238 000 voitures volées et 86 000 2-roues motorisés, tentatives incluses

Si la presse se fait volontiers l’écho de la facilité avec laquelle certains voleurs dérobent des voitures avec du matériel acquis sur Internet, il est tout de même de moins en moins aisé de voler un modèle récent. Les chiffres parlent d’eux-mêmes: selon le bilan de la très intéressante enquête de victimation «Cadre de vie et sécurité» conduite en 2017 par l’Observatoire national de la délinquance et des réponses pénales (ONDRP), menée en collaboration avec l’INSEE et le SSM-SI (Ministère de l’Intérieur), et portant sur 2016, plus de 500 000 voitures (tentatives incluses) ont été volées en 2006 contre 238 000 en 2016. «Après avoir diminué de moitié de 2006 à 2012, leur nombre a peu évolué. Hormis une baisse observée entre 2013 et 2014, l’indicateur est resté relativement stable», note l’enquête.

Le «taux de victimisation» des ménages possédant au moins une voiture avoisine les 1%. Un certain nombre d’entre eux (121 000) a subi plusieurs faits de vol (ou de tentative) au cours d’une même année (8% des victimes). Près des trois quarts des vols (73%) ont lieu la nuit, et les trois quarts d’entre eux près de la résidence, majoritairement sur la voie publique (51%). Viennent ensuite les parkings ouverts (32%), puis les parkings fermés (seulement 13%). Dans 11% des cas, le véhicule n’a pas été retrouvé, et 15% d’entre eux l’ont été par leur propriétaire. Si les voitures ont été déplacées par elle-même, celles qui ont été retrouvées sont endommagées dans leur immense majorité (82%).

 

Ce chiffre inclue les «rodéos», ce nouveau fléau de la route. «Ce terme définit les situations pour lesquels le ou les auteurs des vols s’approprient une voiture pour en avoir un usage «récréatif», commentent pudiquement les rédacteurs de l’enquête.

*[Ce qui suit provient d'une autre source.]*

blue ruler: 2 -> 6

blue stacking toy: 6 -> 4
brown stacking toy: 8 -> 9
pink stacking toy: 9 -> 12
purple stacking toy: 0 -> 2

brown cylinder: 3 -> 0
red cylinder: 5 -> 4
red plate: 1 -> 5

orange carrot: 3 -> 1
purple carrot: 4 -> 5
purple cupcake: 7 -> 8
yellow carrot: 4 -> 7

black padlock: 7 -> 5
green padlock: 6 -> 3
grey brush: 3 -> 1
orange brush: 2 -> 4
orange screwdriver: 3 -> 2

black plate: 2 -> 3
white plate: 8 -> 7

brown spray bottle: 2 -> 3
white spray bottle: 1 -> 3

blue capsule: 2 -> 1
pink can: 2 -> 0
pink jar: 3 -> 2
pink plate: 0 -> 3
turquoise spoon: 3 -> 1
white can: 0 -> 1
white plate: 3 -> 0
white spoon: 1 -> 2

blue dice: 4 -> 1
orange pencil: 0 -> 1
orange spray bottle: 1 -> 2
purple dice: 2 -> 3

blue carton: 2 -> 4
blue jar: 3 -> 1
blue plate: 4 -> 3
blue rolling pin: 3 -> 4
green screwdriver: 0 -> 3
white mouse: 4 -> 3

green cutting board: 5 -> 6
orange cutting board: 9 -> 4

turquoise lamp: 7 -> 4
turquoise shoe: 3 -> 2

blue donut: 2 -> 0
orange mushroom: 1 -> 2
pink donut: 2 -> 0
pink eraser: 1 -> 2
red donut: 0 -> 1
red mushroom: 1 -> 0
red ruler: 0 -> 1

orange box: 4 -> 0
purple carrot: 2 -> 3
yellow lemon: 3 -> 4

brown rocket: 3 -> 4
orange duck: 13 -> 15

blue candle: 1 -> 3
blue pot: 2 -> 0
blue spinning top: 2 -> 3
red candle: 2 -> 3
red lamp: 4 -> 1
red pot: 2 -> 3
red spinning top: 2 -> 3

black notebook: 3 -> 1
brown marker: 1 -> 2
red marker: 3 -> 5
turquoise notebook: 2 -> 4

On note aussi que 1 188 000 ménages résidants en France métropolitaine ont été victimes l’an dernier de vandalisme contre leur voiture, soit 5, 1 % des ménages possédant une voiture. On constate que le vandalisme, à la différence des vols, n’a pas significativement diminué en dix ans.

 

 

 

Les deux-roues à moteurs paient eux aussi leur tribu. En 2016, toujours, le nombre de ménages victimes de vol ou de tentative de vol de motos ou de scooters s’est établi à 86 000 (2,4% des ménages possédant).

À noter: si la plupart des propriétaires de deux-roues sont victimes d’un vol effectif (62%), les tentatives ne sont pas rares. Environ les deux-tiers des victimes ne remettent pas la main sur leur véhicule. «Et quand c’est le cas, très peu retrouvent leurs biens dans un état identique: plus d’une victime sur deux estime que les dommages subis sont importants», note l’enquête.